By parallelizing the Dijkstra algorithm on line 11, it was possible to obtain an improvement in performance of about 3%, while the parallelization of the Bellman-Ford algorithm resulted in an improvement even greater, reaching a gain in performance of about 54%. In Figure 8, it is observed that, on average, the bases executed in parallel versions took about 300 ms to be executed, with a minimum limit of 0.1 ms and a maximum limit of 850 ms.

Figure 8
Base processing times by the Johnson algorithm (in milliseconds) where the boxplot demonstrates a minimum processing value of 0.1ms and an approximate maximum value of 850ms (with a specific sample of 1900ms), with a concentration of test times between 170 and 750 ms.

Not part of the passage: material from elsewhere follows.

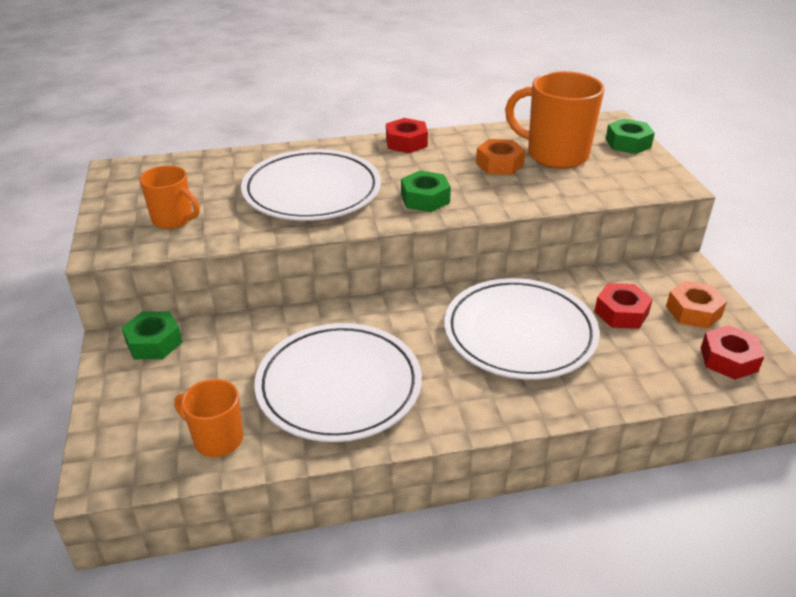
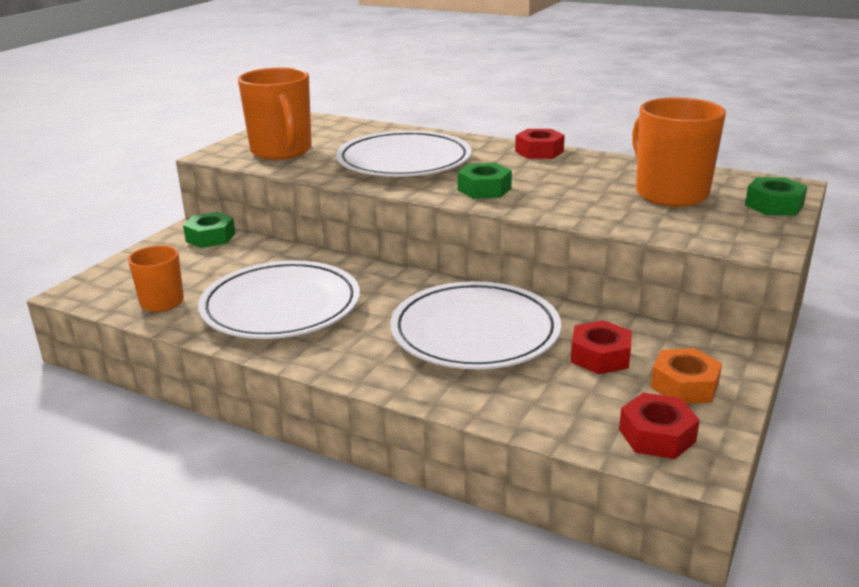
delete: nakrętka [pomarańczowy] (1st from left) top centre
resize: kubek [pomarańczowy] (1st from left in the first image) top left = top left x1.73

The outliers showed in the graph came from the execution of the larger databases. For these databases, the difference in performance for the parallelization of the Dijkstra algorithm compared to the parallelization of the Bellman-Ford algorithm becomes more significant, with the Bellman-Ford algorithm having a better performance. In summary, by analyzing the results of the tests performed, it is possible to notice that, if the point of parallelism in the code is not strategically selected, it can result in a loss of performance. In contrast, if the correct part of the code is parallelized, a considerable improvement (up to 55%) in performance is achieved. The results obtained by the shortest path between the initial and final position of each graph were the same for all algorithms (see Table 3), concluding that in terms of information, all algorithms presented an accurate result.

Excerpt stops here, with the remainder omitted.